René Kollo nahm 1992 wohl als Erster die kompletten «Wesendonck-Lieder» auf, weitere Sänger, zuletzt 2019 Christoph Prégardien, folgten ihm. Jetzt legt Matthias Goerne, der den Zyklus schon oft im Konzert gesungen hat, seine Version vor.

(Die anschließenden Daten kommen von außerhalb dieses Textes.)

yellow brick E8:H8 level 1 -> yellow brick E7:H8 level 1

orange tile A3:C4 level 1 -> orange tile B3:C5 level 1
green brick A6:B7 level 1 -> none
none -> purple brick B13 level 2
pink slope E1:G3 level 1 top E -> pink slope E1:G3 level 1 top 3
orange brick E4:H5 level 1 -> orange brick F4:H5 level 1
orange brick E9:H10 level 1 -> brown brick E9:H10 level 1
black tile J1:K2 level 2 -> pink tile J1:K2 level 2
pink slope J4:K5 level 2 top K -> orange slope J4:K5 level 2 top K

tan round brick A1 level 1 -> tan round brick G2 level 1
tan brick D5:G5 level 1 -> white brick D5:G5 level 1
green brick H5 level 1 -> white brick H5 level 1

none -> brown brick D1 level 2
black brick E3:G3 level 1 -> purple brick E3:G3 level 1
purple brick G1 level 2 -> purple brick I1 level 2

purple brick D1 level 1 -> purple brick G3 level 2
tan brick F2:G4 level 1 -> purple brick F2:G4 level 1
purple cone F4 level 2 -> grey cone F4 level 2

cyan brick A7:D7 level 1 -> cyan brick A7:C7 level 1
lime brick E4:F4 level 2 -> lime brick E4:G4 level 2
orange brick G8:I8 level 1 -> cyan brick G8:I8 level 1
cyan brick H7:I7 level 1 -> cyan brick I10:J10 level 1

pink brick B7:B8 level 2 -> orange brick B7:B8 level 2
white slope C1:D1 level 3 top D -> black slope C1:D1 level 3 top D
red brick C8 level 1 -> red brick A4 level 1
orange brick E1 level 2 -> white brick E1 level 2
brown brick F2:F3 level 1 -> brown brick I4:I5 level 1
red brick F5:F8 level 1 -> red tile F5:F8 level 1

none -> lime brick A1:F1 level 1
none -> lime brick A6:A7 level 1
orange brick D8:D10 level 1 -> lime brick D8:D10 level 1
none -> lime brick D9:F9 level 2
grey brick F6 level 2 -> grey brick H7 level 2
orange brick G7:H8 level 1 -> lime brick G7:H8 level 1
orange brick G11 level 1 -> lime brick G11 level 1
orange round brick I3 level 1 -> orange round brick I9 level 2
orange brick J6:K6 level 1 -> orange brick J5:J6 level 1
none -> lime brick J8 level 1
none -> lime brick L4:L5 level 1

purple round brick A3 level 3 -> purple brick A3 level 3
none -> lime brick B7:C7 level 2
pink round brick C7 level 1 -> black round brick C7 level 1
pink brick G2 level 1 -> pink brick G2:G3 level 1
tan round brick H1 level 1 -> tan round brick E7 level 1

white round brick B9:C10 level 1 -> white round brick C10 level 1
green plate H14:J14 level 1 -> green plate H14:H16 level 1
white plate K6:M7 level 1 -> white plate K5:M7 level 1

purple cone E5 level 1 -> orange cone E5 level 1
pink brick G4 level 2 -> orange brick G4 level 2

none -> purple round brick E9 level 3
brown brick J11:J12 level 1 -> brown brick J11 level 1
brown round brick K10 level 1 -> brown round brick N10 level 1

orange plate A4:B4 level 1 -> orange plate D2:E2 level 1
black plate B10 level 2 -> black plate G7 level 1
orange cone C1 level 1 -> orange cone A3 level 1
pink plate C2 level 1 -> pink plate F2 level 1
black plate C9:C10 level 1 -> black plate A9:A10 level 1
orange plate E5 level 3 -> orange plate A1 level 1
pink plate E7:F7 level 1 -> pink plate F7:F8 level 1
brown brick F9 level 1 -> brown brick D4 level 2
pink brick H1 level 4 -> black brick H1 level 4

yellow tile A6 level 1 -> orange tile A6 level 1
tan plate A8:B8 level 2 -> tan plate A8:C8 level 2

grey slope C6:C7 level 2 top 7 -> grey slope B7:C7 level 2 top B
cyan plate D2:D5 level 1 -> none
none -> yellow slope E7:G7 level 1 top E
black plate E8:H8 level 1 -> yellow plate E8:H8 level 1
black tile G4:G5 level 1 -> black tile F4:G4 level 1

Wagner hat die fünf Gedichte seiner Zürcher Muse Mathilde Wesendonck erklärtermaßen «für eine Frauenstimme» vertont, obwohl das lyrische Ich der Texte weder weiblich noch männlich, sondern transpersonal ist. Anders als Kollo und fast alle Aufnahmen einzelner Lieder seit Lauritz Melchior, wählt Goerne nicht Felix Mottls dickflüssige Orchestration, sondern Wagners originale Klavierfassung (der Chopin-Preisträger Seong-Jin Cho entlockt ihr subtile ...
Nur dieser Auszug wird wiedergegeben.